To cap all the red ink this puts into the figures we read the OBR may lower the long term growth assumptions to give us more debt and deficits in future years. it is important this does not become self  validating. Force the Chancellor to impose high taxes and then you will get a lower growth rate and worse debt and deficit figures.




The PM’s five aims and the Chancellor’s 4 E s

I strongly agree with the Chancellor’s speech when he said “High taxes directly affect the incentives which determine decisions by entrepreneurs, investors or larger companies about  whether to pursue their ambitions in Britain”. This was in tune with his own support for a 15% Corporation tax rate when running for Leader last summer. The UK does need to  be tax competitive, and has just lost its better place in the table of national tax levels with large recent hikes to Corporation Tax, windfall taxes, IR 35 toughening and other measures.

The Chancellor did not reinforce the PM’s wish to end the illegal migrants by boat, though that would of course help control spending where the figures are running away on escalating hotel bills. I am sure he supports the PM, and needs to help him bring it about as quickly as possible. Nor did  he reinforce the aim of getting Health waiting lists down. Again with his wish to control spending so  taxes can be lowered he needs to take an interest in the 3,500 extra managers and 115,000 extra  non medical staff recruited in under 3 years mentioned on this site.
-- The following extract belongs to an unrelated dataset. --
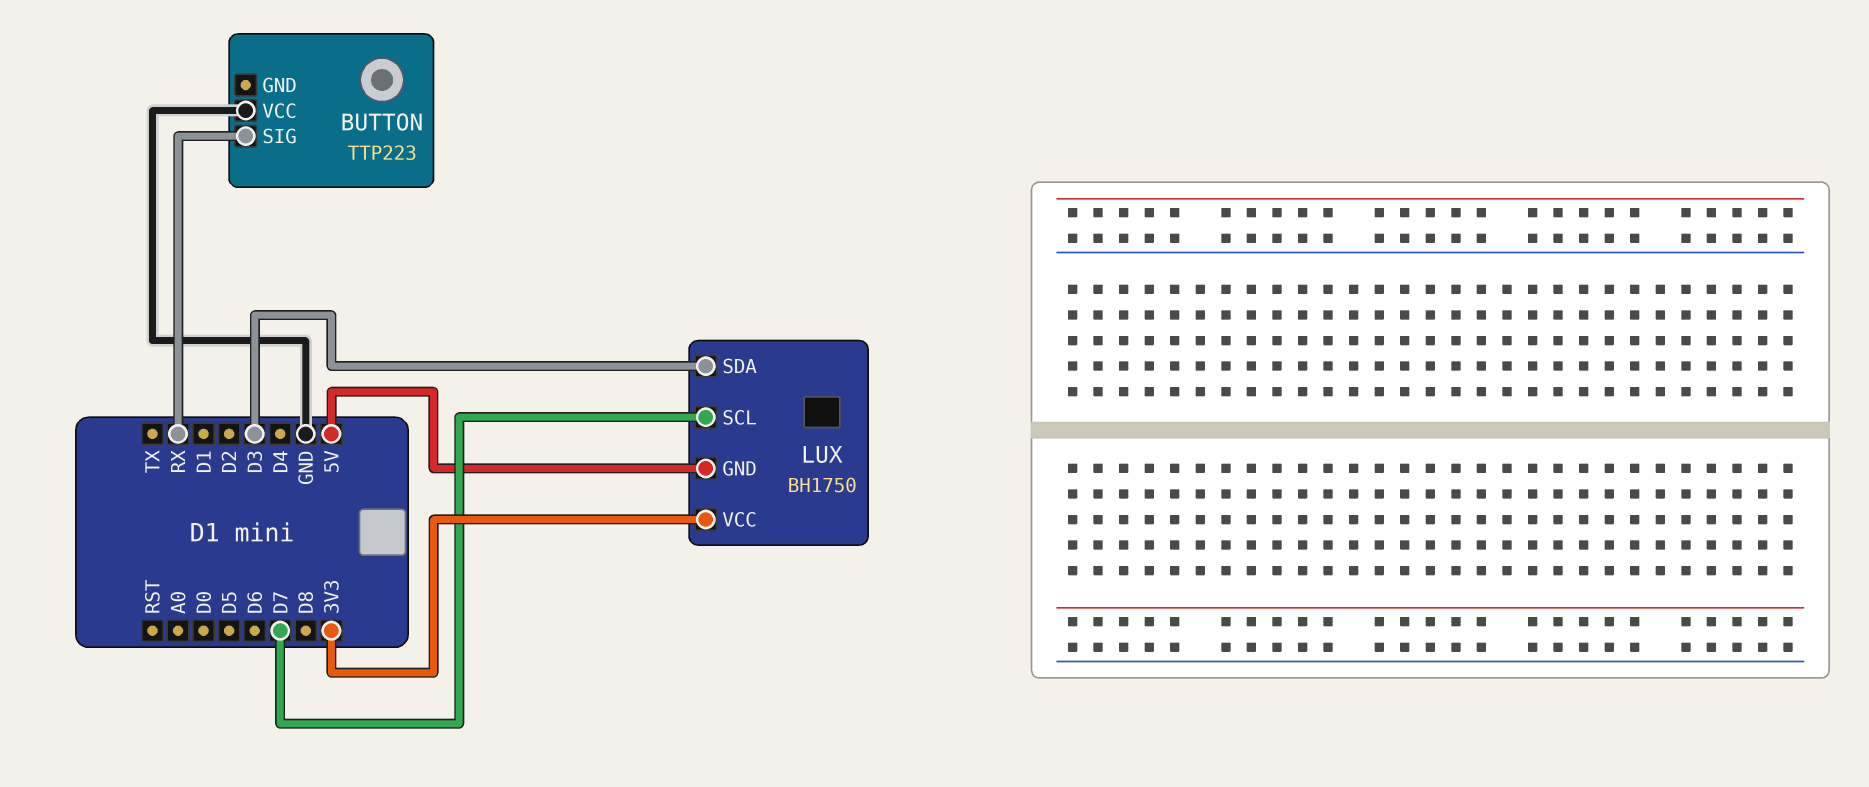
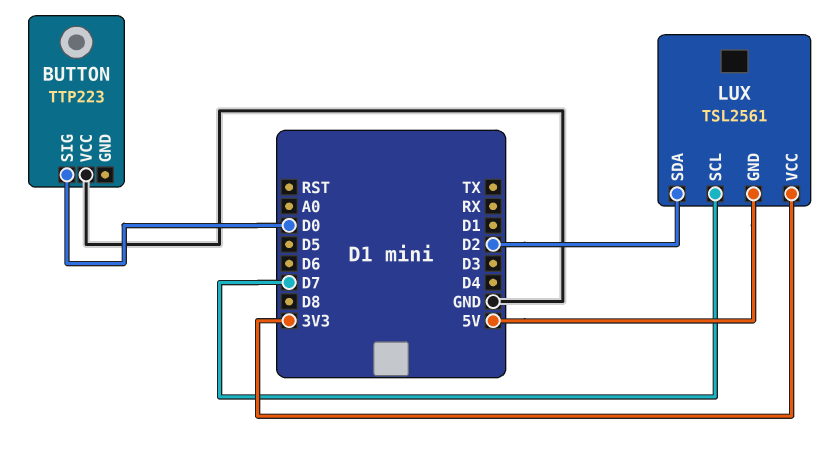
BUTTON pin SIG: RX -> D0
LUX: BH1750 -> TSL2561
LUX pin SDA: D3 -> D2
He did reinforce the PM’s wish to halve inflation, and spent the rest of the talk discussing the fifth aim, restoring growth. He proposed better education, adding literacy to the PM’s stressing of maths. He rightly took up the  case of why 1.4 million people say they wish to work yet they cannot get some of the 1m plus job  vacancies and we still hear employers wanting to invite more migrants instead. More people already living here getting jobs would be a huge win all round and I wish him and the rest of the government all speed and success with the improved programmes to get more people into work.

He wants the prosperity and jobs to spread everywhere, which is a great ambition. He said he backs the full cost HS 2 project just hours after it had been suggested the government was considering cutting back on the very expensive last few miles in central London. One of the problems is London has enjoyed large capital investment only recently in the Elizabeth line, and many feel railway investment should now do more for the North. It is ironic that a so called levelling up large spend on HS 2 is wholly concentrated in London and the south for this Parliament for a line which will not reach the North this decade.

Above all he backs enterprise, remembering his own success setting up and growing a company before becoming a Minister. He will find this much easier if he does cut taxes on business and investment in what is now a  very competitive world to attract footloose money and talent.

I will look in a future blog at the inbuilt pessimism in Treasury, Bank and OBR figures which is being used to discourage him from cutting taxes,.